Abandoned Las Vegas
Did you know Las Vegas actually beat out Detroit as most abandoned city?
1. Las Vegas.
2. Detroit
3. Atlanta.
It makes sense. The car industry took a nosedive which hurt a pocket of workers in one major city, but all the Americans are retreating from gambling their money away and the excesses associated with what I considered to be the single nastiest town in the country. I can say this because I’ve been there several times and each time I was more and more disgusted. The design of the city is basically on the main strip which one cannot travel by car—it’s a parking lot. The side streets are even shadier than the main strip and the sidewalks are crowded and smell of stale beer and urine. The air is completely brown and gritty to breathe. You just feel sick the entire time you’re there. The casinos are in dark scary cave-like rooms. Yeah, I love the dark, but the lack of knowing what time of day it is might work to the casino’s advantage (you often seen people on their 12th beer at 8 am at the slot machines, not knowing it’s morning yet). The vice is palpable everywhere in the city and you literally cannot ever get away from the sweating drunken crowds and bright lights (oh, my eyes ache thinking about the nonstop assault on the senses).
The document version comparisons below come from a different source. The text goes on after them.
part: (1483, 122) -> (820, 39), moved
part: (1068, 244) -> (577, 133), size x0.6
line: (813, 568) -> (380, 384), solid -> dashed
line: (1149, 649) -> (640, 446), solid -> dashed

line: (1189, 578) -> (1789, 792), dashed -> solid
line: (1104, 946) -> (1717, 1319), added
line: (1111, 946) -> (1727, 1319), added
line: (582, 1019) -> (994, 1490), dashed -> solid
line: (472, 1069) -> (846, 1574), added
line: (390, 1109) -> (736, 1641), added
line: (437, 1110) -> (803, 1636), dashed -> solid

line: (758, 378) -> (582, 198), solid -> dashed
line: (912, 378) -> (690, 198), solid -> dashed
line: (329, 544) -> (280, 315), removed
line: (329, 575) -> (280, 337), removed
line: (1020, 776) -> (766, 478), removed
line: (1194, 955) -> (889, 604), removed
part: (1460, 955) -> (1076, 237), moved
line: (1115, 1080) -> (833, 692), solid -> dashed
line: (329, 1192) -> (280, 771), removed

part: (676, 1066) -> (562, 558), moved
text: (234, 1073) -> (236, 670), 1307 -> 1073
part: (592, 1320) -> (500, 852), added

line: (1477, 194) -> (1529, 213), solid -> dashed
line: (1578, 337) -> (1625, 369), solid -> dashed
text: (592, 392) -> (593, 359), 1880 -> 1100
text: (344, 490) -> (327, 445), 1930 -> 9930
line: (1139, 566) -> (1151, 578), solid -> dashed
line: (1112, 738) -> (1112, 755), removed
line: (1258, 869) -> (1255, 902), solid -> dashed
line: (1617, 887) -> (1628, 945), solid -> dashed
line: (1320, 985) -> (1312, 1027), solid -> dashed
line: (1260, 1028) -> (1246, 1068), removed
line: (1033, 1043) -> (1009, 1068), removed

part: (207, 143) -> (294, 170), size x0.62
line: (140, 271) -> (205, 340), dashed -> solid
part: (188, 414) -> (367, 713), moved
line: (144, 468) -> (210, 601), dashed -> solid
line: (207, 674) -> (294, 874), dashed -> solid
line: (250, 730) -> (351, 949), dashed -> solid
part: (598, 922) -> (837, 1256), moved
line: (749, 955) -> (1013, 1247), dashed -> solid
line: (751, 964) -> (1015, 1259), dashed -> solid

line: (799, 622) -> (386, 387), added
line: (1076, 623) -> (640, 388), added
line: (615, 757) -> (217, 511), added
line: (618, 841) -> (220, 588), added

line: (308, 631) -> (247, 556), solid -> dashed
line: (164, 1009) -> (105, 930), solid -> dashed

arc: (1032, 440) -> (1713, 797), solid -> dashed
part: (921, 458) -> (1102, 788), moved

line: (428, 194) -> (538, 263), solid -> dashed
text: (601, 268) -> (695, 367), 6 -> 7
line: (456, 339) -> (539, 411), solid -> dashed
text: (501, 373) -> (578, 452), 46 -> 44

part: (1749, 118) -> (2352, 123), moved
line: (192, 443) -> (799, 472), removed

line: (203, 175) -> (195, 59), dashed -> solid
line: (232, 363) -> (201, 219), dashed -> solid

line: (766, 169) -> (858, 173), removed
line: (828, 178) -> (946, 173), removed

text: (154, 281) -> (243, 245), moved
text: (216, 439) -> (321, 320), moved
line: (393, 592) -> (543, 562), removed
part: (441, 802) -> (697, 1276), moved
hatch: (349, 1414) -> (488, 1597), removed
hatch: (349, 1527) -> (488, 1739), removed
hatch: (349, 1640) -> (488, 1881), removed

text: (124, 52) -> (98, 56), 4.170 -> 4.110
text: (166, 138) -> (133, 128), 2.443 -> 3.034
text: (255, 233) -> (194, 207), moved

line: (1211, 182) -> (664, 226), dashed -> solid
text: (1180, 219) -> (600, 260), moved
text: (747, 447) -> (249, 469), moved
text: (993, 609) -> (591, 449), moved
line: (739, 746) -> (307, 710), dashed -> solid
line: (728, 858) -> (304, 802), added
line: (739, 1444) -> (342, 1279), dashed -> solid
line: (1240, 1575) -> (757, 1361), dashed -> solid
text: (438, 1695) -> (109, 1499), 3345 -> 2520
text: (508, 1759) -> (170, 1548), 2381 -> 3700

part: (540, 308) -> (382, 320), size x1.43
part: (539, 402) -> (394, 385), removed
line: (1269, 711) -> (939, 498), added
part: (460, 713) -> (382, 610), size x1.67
So, now that you know how I feel about Vegas, let’s check out why it’s been abandoned (other than people sobered up and realized what a shithole it is). It’s a chain reaction, really. Places like the Boardwalk in NJ could handle the recession much better if you think of it logistically. Las Vegas is smack dab in the middle of nowhere USA (hell, it’s an hour and a half drive to the nearest neighbor, the remote Area 51). You have to book a flight and a lot of other expenses incurred to stay there including the shows which are astronomical to attend. NJ has it easier, everyone has a one to two-hour drive and they’re there. With the huge real estate boom there, lots of mortgages fell through. People couldn’t afford the town any longer and many were losing jobs due to less tourism. It all snowballed until the town was emptying out faster than a kegger party when the beer ran out.
In fact, things are so bad there, many have taken to living in the flood control tunnels that run for 200-plus miles! With an El Nino season like we’re having, that’s pretty horrifying. There are easily hundreds of people pocketed in little parts of the tunnels where they’ve squirreled away furnishings and all sorts of decorations to make a home. Living in the desert, I honestly would rather bury my house underground. I’m thinking temperatures are probably pretty moderate, but cleanliness and rain flooding—big issues. They’re on their own down there with their own cobbled weapons. The cops won’t come unless they’re called, so there’s no patrolling. Many of the occupants have chronic issues with substance abuse and mental illness which can make it even harder for families forced to live there and a lot of families have had to seek shelter there when losing homes. Imagine sleeping in your car when it’s 110 outside?
In nasty dirty world of Vegas, those folks used to the caverns of casinos must find the underworld in the storm drains to be a close second. Some day, it will be amazing to tell the next generation about how times were so bad people lived underground in one of the most profitable cities in the country. Apparently, that cash doesn’t trickle down to the storm drains.